第4話<完>
「じゃあ、先に帰るわ。ほどほどには」
「ああ、ありがと」
俺は教室の席に座り、ユウジの背中に声を飛ばす。
「ユウジ!」
「ん?」
ユウジは立ち止まり、首を捻った。
「ごめんな」
「もう、良いって! まあ、じいちゃんの墓参りに行って、ちゃんと謝ってこいよ。一人で行くのが怖かったら、一緒について行ってやるよ」
ユウジは、後ろ手を振って、教室を出て行った。俺は笑みを浮かべ、ユウジの背中を見送った。
日がだいぶ傾いてきた。教室に差し込む西日が、あまりにも強烈で、自然と目が細くなった。廊下から侵食してくる闇が、扉を飲み込み、教室の半分くらいまで迫ってきていた。俺は溜息をついた。
「さすがに、もう来ないか」
正直、銀時計が返ってくる保障なんかない。少なくとも、俺にはその勇気がなかった。あれは、子供だったからではない。今の俺でも返せるかどうか・・・。
俺が席から立ち上がろうとした時に、扉の前にある人影に気が付いた。驚いて心臓が止まるかと思った。影を凝視していると、ゆっくりこちらへ歩み寄ってくる。俺は息を飲んで、影を見つめている。すると、教室の半分くらいのところで、ヌッと知らない顔が現れた。
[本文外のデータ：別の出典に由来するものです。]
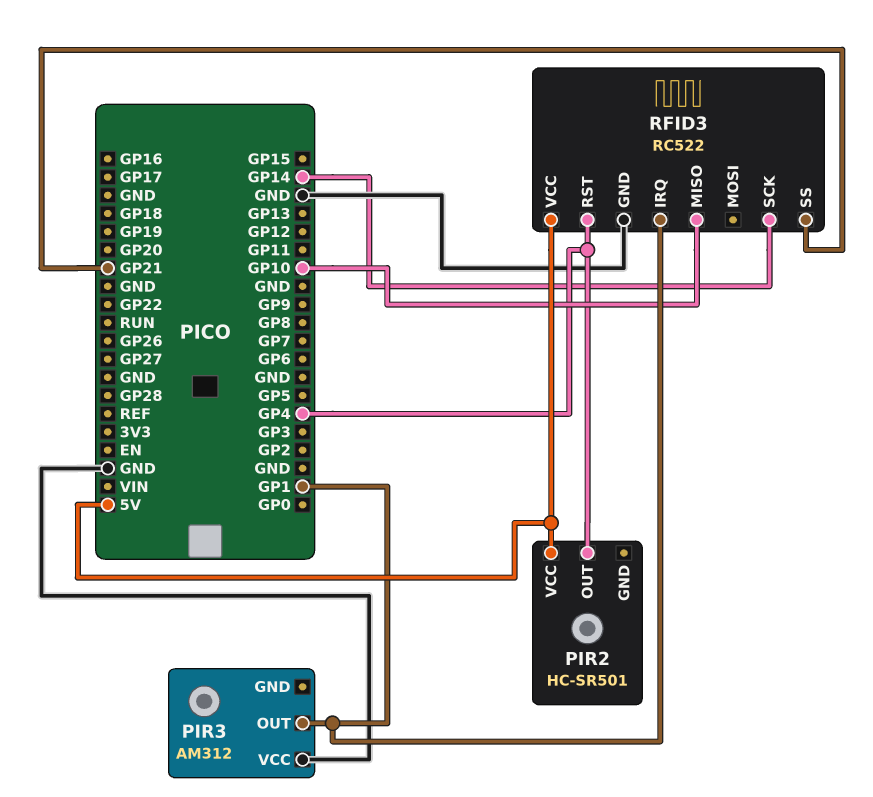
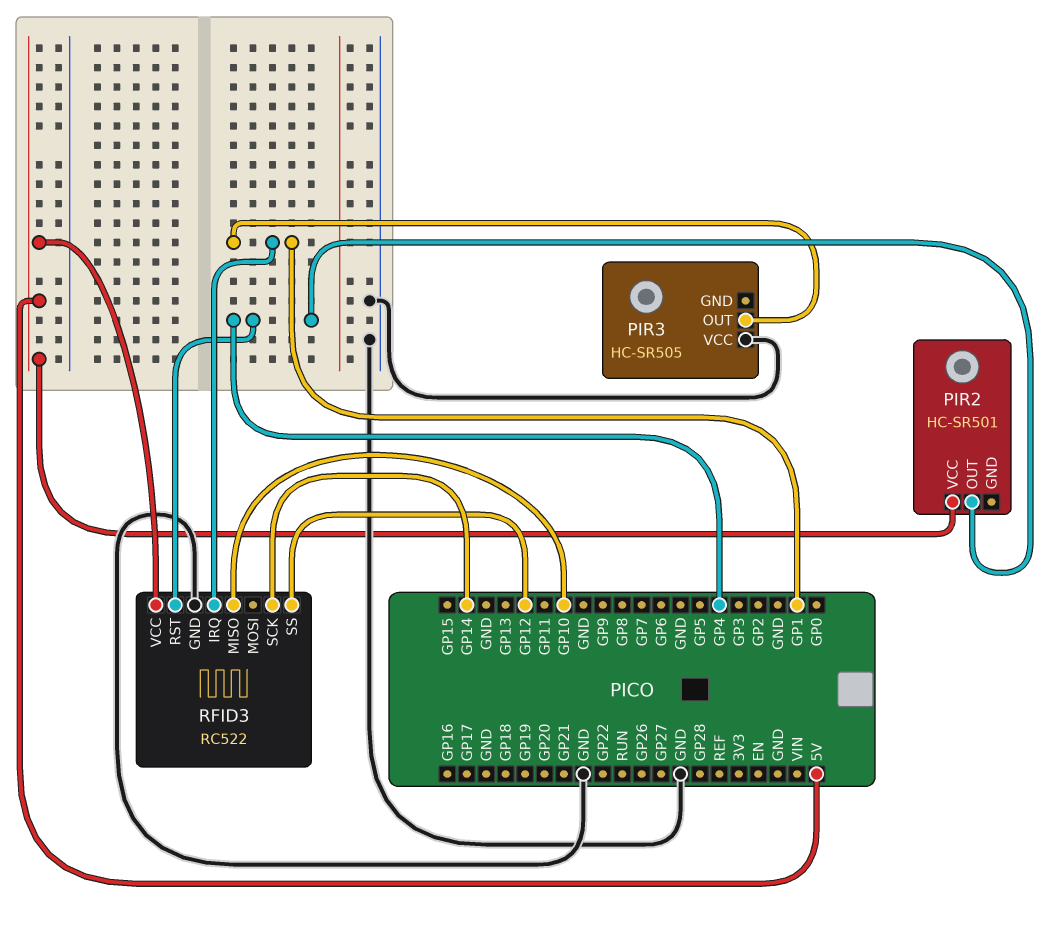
PIR3: AM312 -> HC-SR505
RFID3 pin SS: GP21 -> GP12

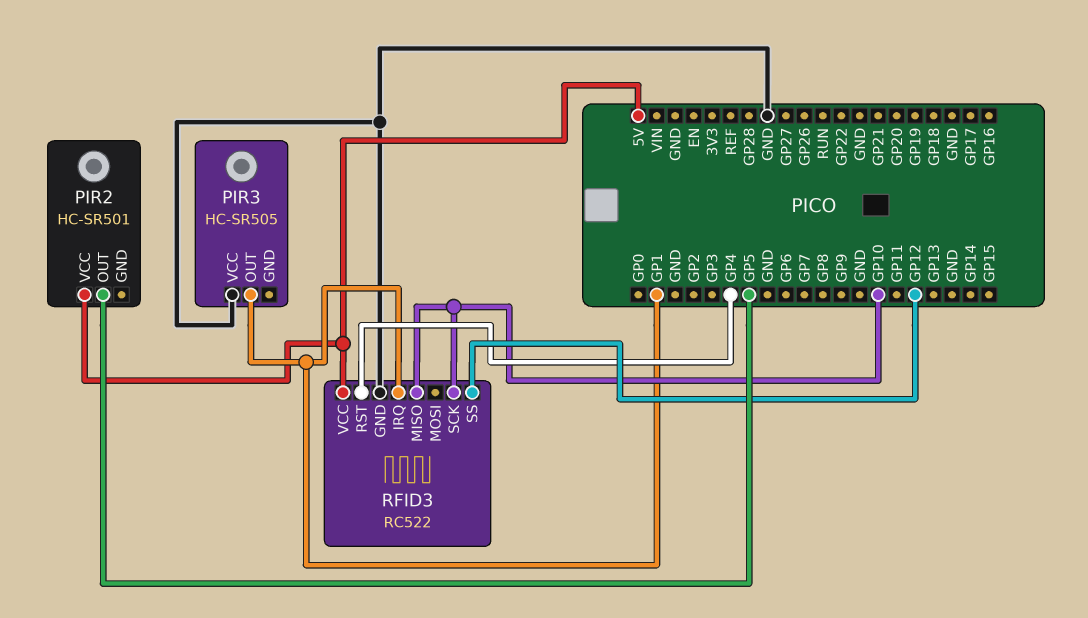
PIR2 pin OUT: GP4 -> GP5
RFID3 pin SCK: GP14 -> GP10

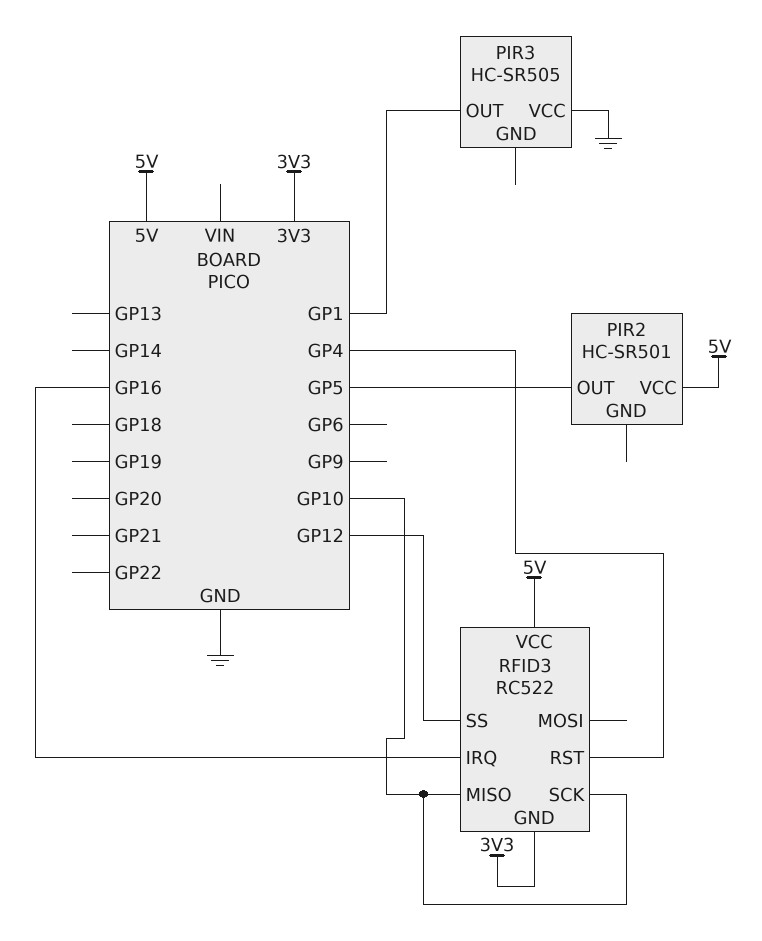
RFID3 pin GND: GND -> 3V3
RFID3 pin IRQ: GP1 -> GP16

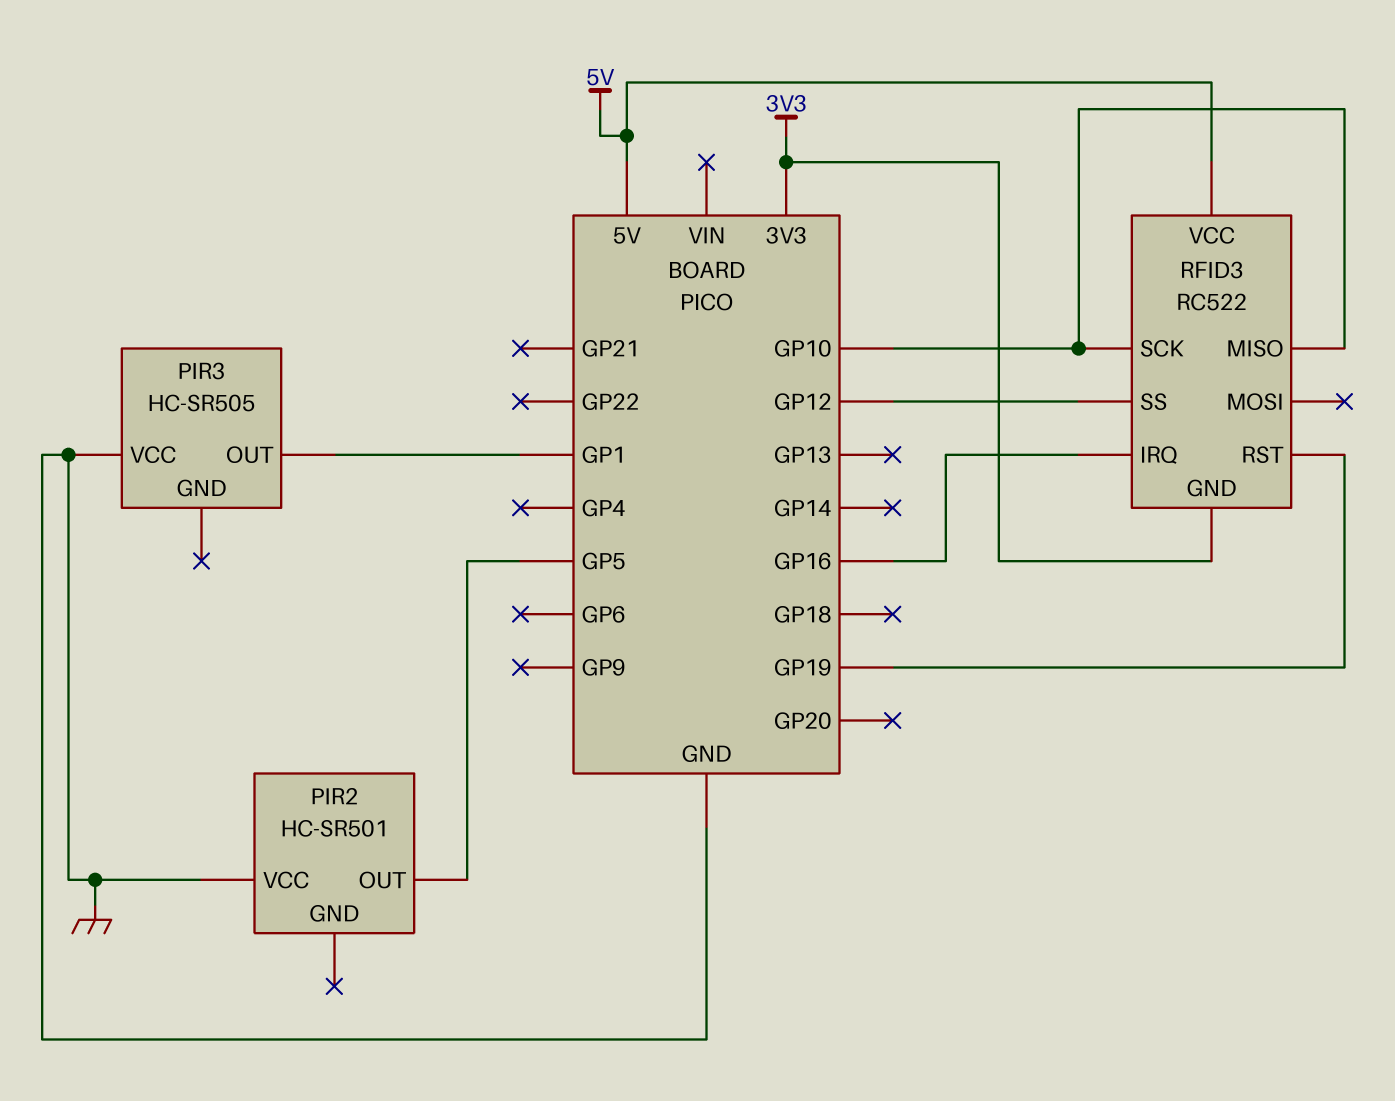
PIR2 pin VCC: 5V -> GND
RFID3 pin RST: GP4 -> GP19

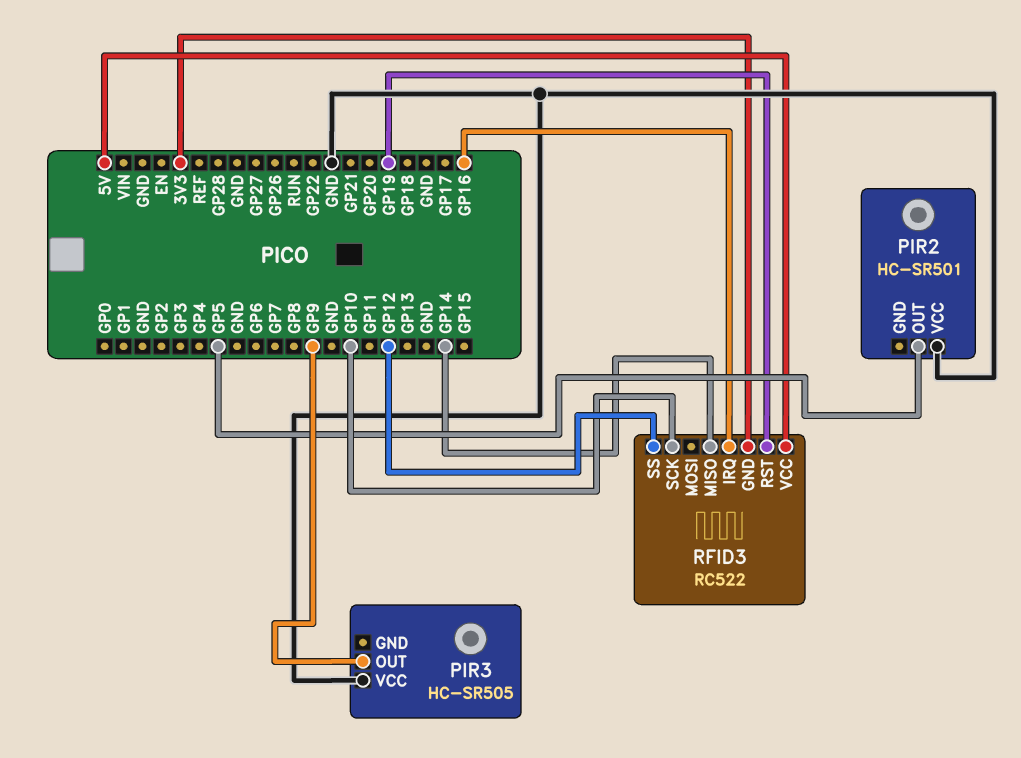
PIR3 pin OUT: GP1 -> GP9
RFID3 pin MISO: GP10 -> GP14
小柄な男だ。誰だか分からない。その男は、体の前で両手で、銀時計を持っていた。俺は、思わず声を上げそうになったが、男の手が異常に震えていることに気が付き、声を押し殺した。俺の目の前にまでやってきた小柄な男は、銀時計を差し出した。そして、頭が膝に付くほどに、深々と頭を下げて謝罪した。同級生のようだが、顔も名前も知らなかった。数週間前に俺に告白してきた女子に、ずっと片思いをしているそうだ。そして、その女子を振った俺への意趣返しで、銀時計を盗んでしまったようだ。彼は、何度も何度も謝罪の言葉を繰り返す。
彼の姿を見ていると、自然と目頭が熱くなってきた。俺は、差し出された銀時計を包み込むように、彼の手を両手で握った。
「お前、本当に凄いよ。ありがとう」
その後、彼は教室を後にした。俺は彼の小さな背中を茫然と眺めていた。彼は、俺にはできなかったことをやってのけた。とても勇敢な男だと思った。俺が彼を責められる訳がない。
俺は視線を手元に落とし、返ってきた銀時計を見る。
「お帰り」
銀時計を優しく撫でた。傷一つついておらず、丁重に扱われていたのだと思うと、嬉しくなった。
今度の休日に、祖父の墓参りに行くことにした。祖父と祖母に謝罪する為に。